Here are three scenarios for Fed Chair Jerome Powell's speech at Jackson Hole, on Friday at 14:05 GMT.

Federal Reserve at the crossroads as the US economy booms, inflation slides

Has the Federal Reserve engineered a soft landing? The term refers to a gradual cooling of the economy which implies a return to lower inflation without massive unemployment or a recession. That seemed to be the notion in markets when the Fed seemed to be done raising rates. Things have since changed. 

While headline inflation decreased from 9.1% YoY in June 2022 to 3% in June 2023, it edged up to 3.2% in July. Some fear higher energy prices might creep into core inflation, which is at 4.7% YoY. 

Core inflation is down but not out:

Consumer Price Index ex Food & Energy (YoY). Source: FXStreet

Bigger worries about more interest-rate hikes stem from the strength of the economy. Retail Sales data show Americans are out and about – far from burning excess money saved during the pandemic years. Higher rates would encourage saving.

The Control Group of Retail Sales, also known as "core of the core", has been rising in six out of seven months this year, exceeding estimates.

Retail Sales Control Group. Source: FXStreet

The housing sector – arguably the most sensitive to higher rates – shows signs of bottoming out. Both prices and sales have stabilized even though 30-year mortgage rates topped 7%. 

The most outstanding figure comes from the Atlanta Fed, whose "NowCast" model shows an annualized growth rate of 5.8% for the current quarter. Too much? Probably, but a rapid expansion means there is further room for rate hikes.

Concerns about rates have weighed on sentiment, sending the US Dollar up in August. While the Jackson Hole Symposium is not the last event of this hot month, it carries substantial weight as Fed Chairs traditionally have used it to signal policy shifts. Will it happen again?
 

Three scenarios for Powell's pivotal speech

1) Data dependent: The scenario with the highest probability is one where Powell stresses the high level of uncertainty and only acknowledges recent developments. Investors will likely react with worry by refusing to comment on future policy – and sticking to the mantra that the data will decide.

The US Dollar is set to advance in such a case, while stocks and Gold will likely suffer.

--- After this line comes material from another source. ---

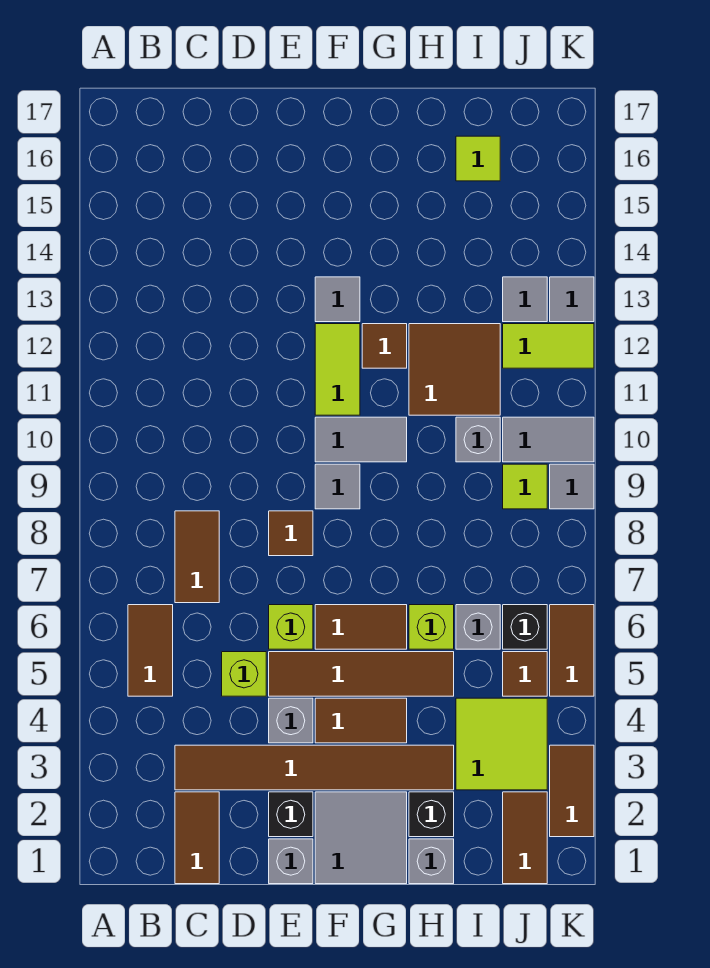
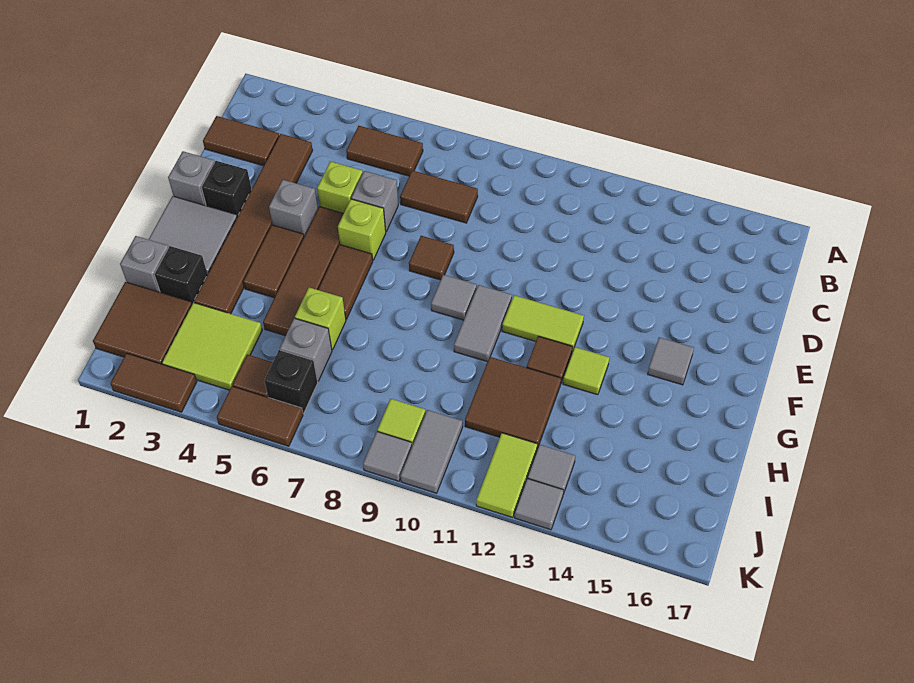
grey tile F13 level 1 -> grey tile F15 level 1
grey brick I10 level 1 -> grey brick D6 level 1
lime tile I16 level 1 -> lime tile G13 level 1
brown tile J1:J2 level 1 -> brown tile I1:J2 level 1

A risk-off reaction would align with the broad trend but is unlikely to be devastating.

The focus will likely shift to next week's data, which include Personal Consumption Expenditure (PCE) Price Index – the Fed's preferred gauge of inflation – and Nonfarm Payrolls (NFP).

2) Higher for longer: A hawkish outcome would be one in which Powell highlights the recent strength of the economy and shrugs off  the recent improvement in inflation – seeing the glass half empty. I see this scenario as having a medium probability. 

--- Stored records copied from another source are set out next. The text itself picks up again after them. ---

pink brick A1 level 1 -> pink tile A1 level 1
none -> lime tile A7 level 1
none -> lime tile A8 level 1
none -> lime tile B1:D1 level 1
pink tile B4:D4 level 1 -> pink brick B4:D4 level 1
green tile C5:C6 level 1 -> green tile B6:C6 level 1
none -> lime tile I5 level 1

The Fed Chair would further drive a tough message home by saying that rates will probably have to stay higher than previously thought. By refraining from committing to the next moves, Powell would leave room for data dependency. Nevertheless, his message would further align market expectations about the path of rates in 2024 – fewer rate cuts than officials had previously thought. 

Telling investors that things will get worse will delight stock bears and trigger a sell-off. The US Dollar would rally, while Gold would tumble.

3) Victory lap: The dovish scenario is one in which the Fed Chair celebrates the drop in inflation and the upcoming decline in underlying price pressures. Unless prices of homes, used vehicles and other non-energy and non-food items surge, Core PCE is set to decline in the autumn. Why? The fall of 2022 saw big jumps in these prices, and they will drop out of the calculation in the next few months. 

By celebrating the bank's achievements and playing down the economy's strength, Powell would signal that the Fed is done raising interest rates. 

In such a scenario, which has a low probability, the US Dollar would plunge while Gold and stocks would party. 

Final thoughts

I expect Powell to remain cautious and to refrain from declaring victory. The Fed’s Chair knows that inflation can return with another wave, and by merely sounding tough or leaving room for speculation, investors and consumers would be more cautious.